Can Eukaryotes Function Without Mitochondria?

The domain Eukarya is closely associated with the kingdoms Plantae, Animalia, and Fungi, but under the kingdom Protista there are some diverse organisms that do not follow all of the characteristics of the typical eukaryote. The domain Eukarya is known for its cells with a membrane-enclosed nucleus and membrane-enclosed organelles. One of these many organelles is the mitochondrion. It is usually assumed that all eukaryotes have some form of mitochondria to produce the needed ATP to perform normal cellular functions and work. Although there are some eukaryotes that live in low-oxygen environments and have less active mitochondria, they still have the ‘essential’ organelle. However, scientists have discovered that not all eukaryotic organisms function with mitochondria.

For over eighty years, scientists have been trying to find a eukaryotic organism that does not have mitochondria like many other eukaryotes. It seemed like an impossible task for scientists and researchers to find such an unusual organism, but they eventually found the microbes from the genus Monocercomonoides. These microorganisms are typically found in the digestive systems of animals such as insects, snakes, and small mammals, like chinchillas. They are also closely related to human pathogens such as Giardia and Trichomonas. Giardia is a protozoan parasite that has small remnants of what could have been mitochondria. Instead of helping produce ATP, adenosine triphosphate, these microbial remnants help in the maturation of proteins. Similar to Giardia, Trichomonas belongs to the protist kingdom and lack mitochondria. However, scientists are still unsure whether Trichomonas shares a common ancestor with an organism that has mitochondria or if they descended from some sort of endosymbiotic relationship.


Image from flickr

In the image from the light microscope of the Monocercomonoides, you can see the flagella that helps the microbe maneuver through its surroundings by moving the liquid around it. Another feature to the Monocercomonoides is its membrane-enclosed nucleus like almost all other eukaryotes have. But, the Monocercomonoides are mostly known for their unusual lack of mitochondria. The mitochondrion is the organelle site where cellular respiration and the production of ATP takes place, so some people might think that since these microbes do not have the ability to produce ATP. However, some scientists believe, that like the Giardia protists, that Monocercomonoides also have the microbial remnants from an original mitochondrion. Since the environment Monocercomonoides are usually found in have plenty of nutrients, it is also believed that enzymes in the cytoplasm break down the abundance of nutrients to produce the needed energy for the organism.

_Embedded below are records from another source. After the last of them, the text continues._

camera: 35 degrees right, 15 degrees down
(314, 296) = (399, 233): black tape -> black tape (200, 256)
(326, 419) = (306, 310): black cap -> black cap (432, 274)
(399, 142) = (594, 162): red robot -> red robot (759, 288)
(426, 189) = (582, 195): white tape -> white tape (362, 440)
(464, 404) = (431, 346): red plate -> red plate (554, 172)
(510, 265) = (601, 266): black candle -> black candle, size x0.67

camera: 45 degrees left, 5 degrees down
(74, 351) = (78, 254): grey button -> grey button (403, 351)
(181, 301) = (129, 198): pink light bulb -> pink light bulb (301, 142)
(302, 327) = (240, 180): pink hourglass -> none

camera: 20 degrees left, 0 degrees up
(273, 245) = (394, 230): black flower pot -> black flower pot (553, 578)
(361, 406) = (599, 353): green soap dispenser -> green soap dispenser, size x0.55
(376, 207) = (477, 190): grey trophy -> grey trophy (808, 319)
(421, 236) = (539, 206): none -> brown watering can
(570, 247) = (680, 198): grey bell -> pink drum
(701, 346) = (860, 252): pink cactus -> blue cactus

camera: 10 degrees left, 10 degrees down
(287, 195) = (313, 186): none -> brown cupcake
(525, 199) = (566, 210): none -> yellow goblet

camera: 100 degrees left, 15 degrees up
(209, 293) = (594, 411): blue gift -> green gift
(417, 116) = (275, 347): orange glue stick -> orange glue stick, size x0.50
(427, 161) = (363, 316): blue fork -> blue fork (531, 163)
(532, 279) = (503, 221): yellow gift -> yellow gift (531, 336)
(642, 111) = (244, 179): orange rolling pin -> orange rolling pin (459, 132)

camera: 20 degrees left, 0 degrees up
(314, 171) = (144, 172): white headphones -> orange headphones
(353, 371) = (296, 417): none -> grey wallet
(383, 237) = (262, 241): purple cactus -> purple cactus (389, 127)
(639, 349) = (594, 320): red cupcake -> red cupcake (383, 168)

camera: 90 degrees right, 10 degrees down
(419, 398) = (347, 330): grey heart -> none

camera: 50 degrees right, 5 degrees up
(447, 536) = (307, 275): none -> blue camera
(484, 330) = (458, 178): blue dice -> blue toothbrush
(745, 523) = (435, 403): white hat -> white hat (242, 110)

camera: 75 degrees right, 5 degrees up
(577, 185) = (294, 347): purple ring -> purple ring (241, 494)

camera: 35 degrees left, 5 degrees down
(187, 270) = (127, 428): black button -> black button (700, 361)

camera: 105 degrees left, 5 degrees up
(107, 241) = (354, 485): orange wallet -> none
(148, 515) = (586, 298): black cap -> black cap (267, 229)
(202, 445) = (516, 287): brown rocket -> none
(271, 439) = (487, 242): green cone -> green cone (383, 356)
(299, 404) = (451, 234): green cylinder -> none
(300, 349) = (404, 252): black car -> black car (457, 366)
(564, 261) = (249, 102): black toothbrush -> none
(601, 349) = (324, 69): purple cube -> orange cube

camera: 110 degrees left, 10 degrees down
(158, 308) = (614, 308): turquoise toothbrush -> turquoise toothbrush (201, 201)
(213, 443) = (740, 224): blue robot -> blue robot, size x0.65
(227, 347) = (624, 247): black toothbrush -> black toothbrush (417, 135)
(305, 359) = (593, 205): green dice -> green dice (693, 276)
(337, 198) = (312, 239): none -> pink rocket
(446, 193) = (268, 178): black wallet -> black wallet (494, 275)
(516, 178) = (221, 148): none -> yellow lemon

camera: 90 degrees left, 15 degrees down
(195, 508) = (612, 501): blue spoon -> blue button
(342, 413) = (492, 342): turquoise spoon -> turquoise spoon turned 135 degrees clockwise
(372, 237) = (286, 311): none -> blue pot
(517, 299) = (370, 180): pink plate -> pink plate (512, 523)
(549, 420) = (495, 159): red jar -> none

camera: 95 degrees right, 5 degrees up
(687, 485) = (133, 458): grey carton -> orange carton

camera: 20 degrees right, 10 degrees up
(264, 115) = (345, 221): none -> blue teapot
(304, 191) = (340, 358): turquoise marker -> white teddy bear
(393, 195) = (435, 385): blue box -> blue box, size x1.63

Monoceromonoides have a cytosolic sulfur mobilization system also called SUF that is used as a substitution to mitochondria by performing similar functions to it. This system is highly complex and scientists are still studying how the whole process works to provide the microbes with the necessary energy for cellular work. Another important function of the mitochondria is the ability to synthesize clusters of sulfur and iron, but the Monocercomonoides survive without it by borrowing bacterial genes that perform the same exact function. Scientists are continuing the research more eukaryotes that lack mitochondria, and are delving deeper into the study of microbial protists.